“キックの名手”が大記録を成し遂げた。明治安田生命J3リーグ・第22節で、15位のAC長野パルセイロが3位の鹿児島ユナイテッドFCに2-1と辛勝。最終盤の90+5分、宮阪政樹が決勝弾となる直接FKを沈めた。
まるで映画のようなラストシーンだった。93分、杉井颯がペナルティエリア手前で倒され、FKを獲得。メインキッカーである宮阪政樹と安東輝がベンチに控える中、第20節・SC相模原戦で直接FKを決めた加藤弘堅が蹴るかに思われた。
しかし、シュタルフ悠紀監督はすぐさま最後の交代に出る。
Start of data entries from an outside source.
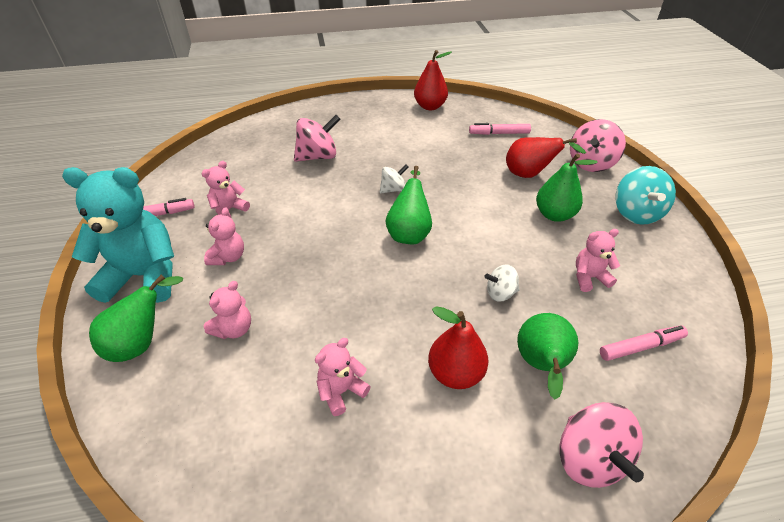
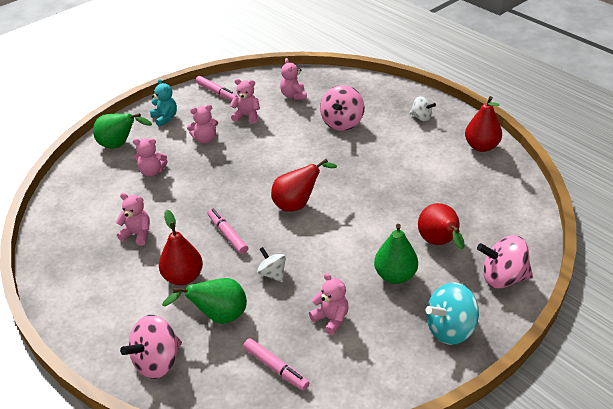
camera: 60 degrees right, 5 degrees down
(144, 276) = (165, 118): turquoise teddy bear -> turquoise teddy bear, size x0.48
(238, 166) = (293, 95): none -> pink teddy bear
(318, 156) = (342, 123): pink spinning top -> pink spinning top turned 75 degrees clockwise
(393, 189) = (340, 176): white spinning top -> white spinning top (421, 117)
(409, 232) = (297, 204): green pear -> red pear
(499, 133) = (485, 203): pink marker -> pink marker (227, 235)

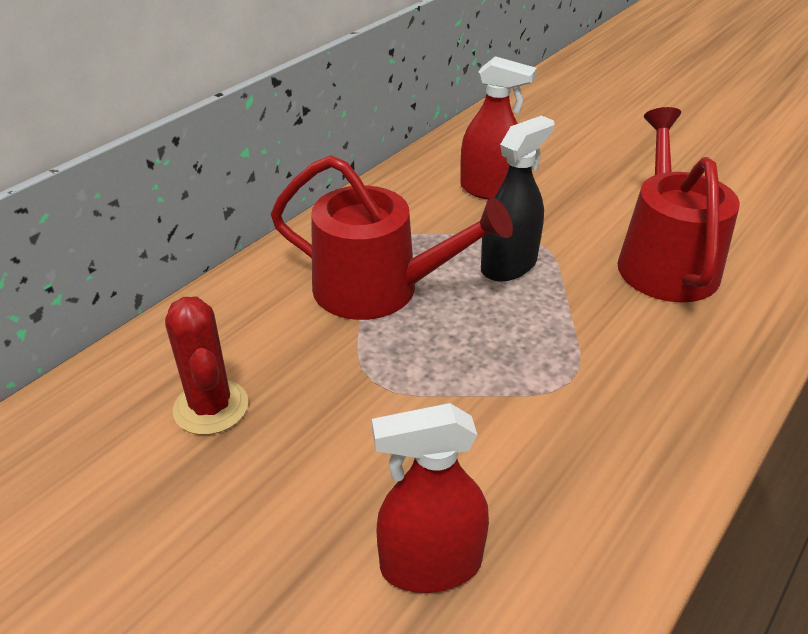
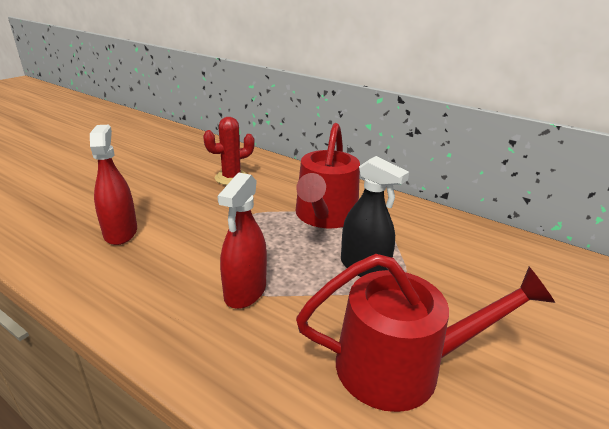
camera: 85 degrees right, 10 degrees down
(489, 190) = (466, 262): red spray bottle -> red spray bottle (245, 291)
加藤に代わって投入されたのは宮阪。直接FKによるJ2最多得点記録を叩き出した34歳が、チームの明暗を託された。「ニアを狙う雰囲気を出しながら、ファーの壁が甘かった。(加藤)弘堅がファーに蹴って決めていたので、見返してやろうと思って蹴った」。短い助走から放たれたファーストタッチは、GKに触られながらもゴール右隅に吸い込まれた。
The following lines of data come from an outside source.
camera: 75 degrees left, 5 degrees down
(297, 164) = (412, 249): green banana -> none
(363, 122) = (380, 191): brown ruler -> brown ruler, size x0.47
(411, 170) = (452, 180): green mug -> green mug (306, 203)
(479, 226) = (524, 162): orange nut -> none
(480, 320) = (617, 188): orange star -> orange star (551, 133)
「あの位置のFKを蹴らせれば、右に出る選手はいない。2本あれば1本は絶対に決めると思うので、50%のチャンスだったら…。彼にとってはPKのようなものだと思うので、信じて送り出すだけだった」。そうシュタルフ監督は投入の意図を明かす。
本人にとっては、鬱憤を晴らす得点でもあった。前半戦はアンカーの位置で先発を続けたが、第18節・ガイナーレ鳥取戦以降は加藤の加入なども影響し、出場機会が限られていた。「(悔しさは)もちろんある」と噛み締め、その想いも込めての一振り。15位と苦しむチームを勝利に導いた。
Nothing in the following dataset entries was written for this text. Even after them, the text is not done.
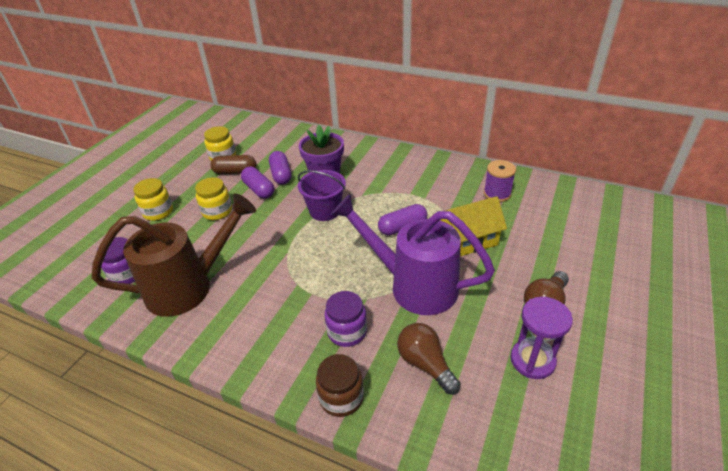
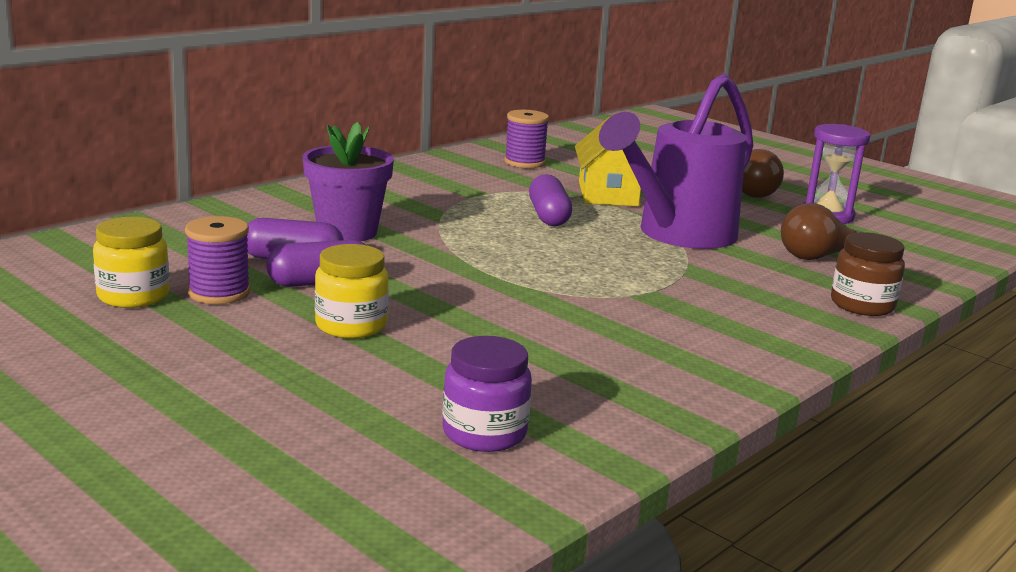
camera: 75 degrees left, 20 degrees down
(158, 212) = (275, 383): yellow jar -> none
(188, 287) = (575, 375): brown watering can -> none
(235, 172) = (219, 293): brown capsule -> purple spool
(325, 211) = (454, 249): purple bucket -> none
(347, 332) = (747, 283): purple jar -> none

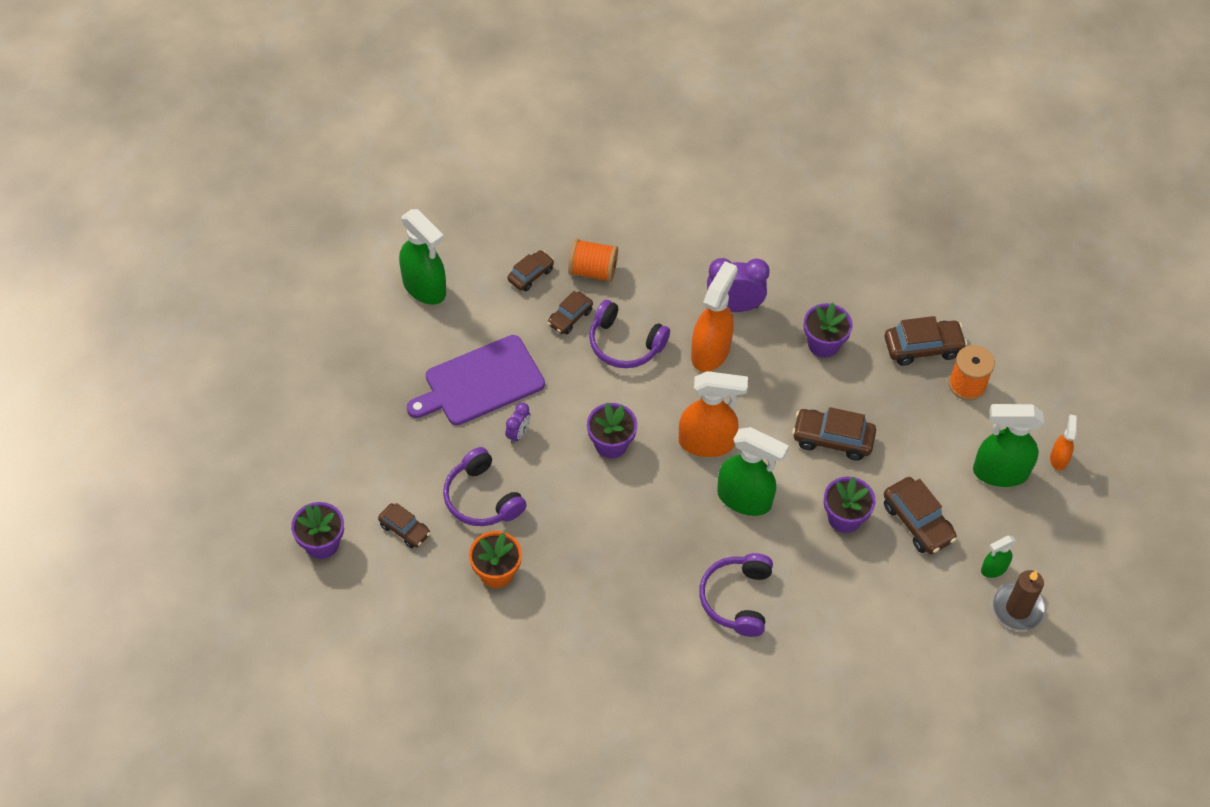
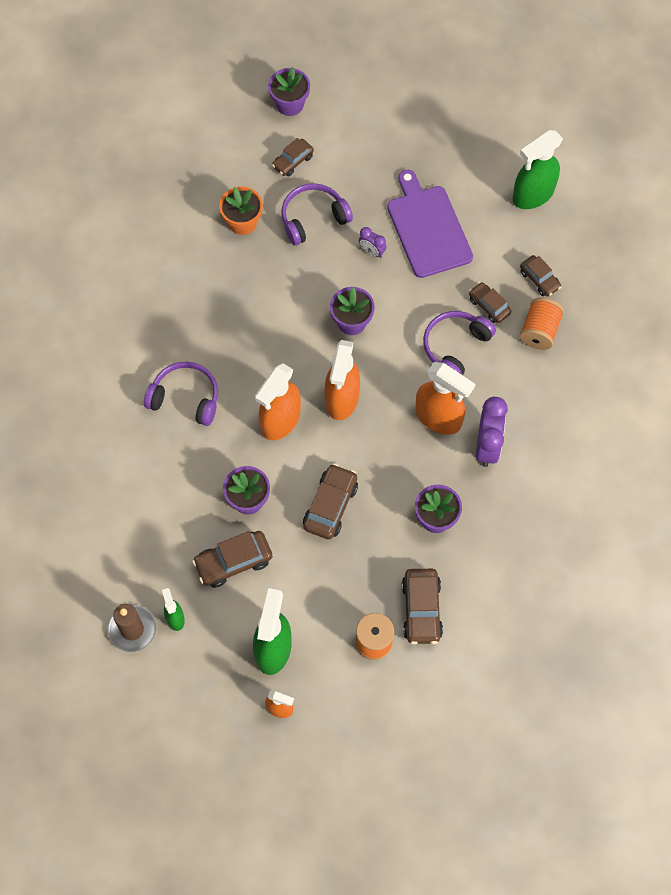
camera: 100 degrees right, 10 degrees up
(745, 499) = (280, 420): green spray bottle -> orange spray bottle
直接FKによるゴールは、松本に在籍していた2019年の明治安田J1第6節・神戸戦以来、約4年半ぶり。これで全カテゴリーにおいて直接FKを決めた選手となった。さらに大卒でプロ入りして以来、12年連続での得点を記録。まさに金字塔を打ち立てた。
ちなみに同じくFKスポットに立っていた杉井は、「全然蹴りたくなかった」と本音を明かす。続けて「サッカーを見てきた上で、あんなシーンは初めて見た。シンプルにすごいなと思う」と驚嘆。誰もが緊張感に包まれるシチュエーションで、それをモノにできたのは、宮阪の技量と経験値があってこそだろう。
今季はセットプレーの作戦会議にも加わっている“バズ”。チームの頭脳としても指揮官から高い信頼を得ており、まだまだ輝いてもらわねば困る。愛称の語源であるバズライト・イヤーのように、「無限の彼方へ、さあ行くぞ!」と言わんばかりに飛躍を期待したい。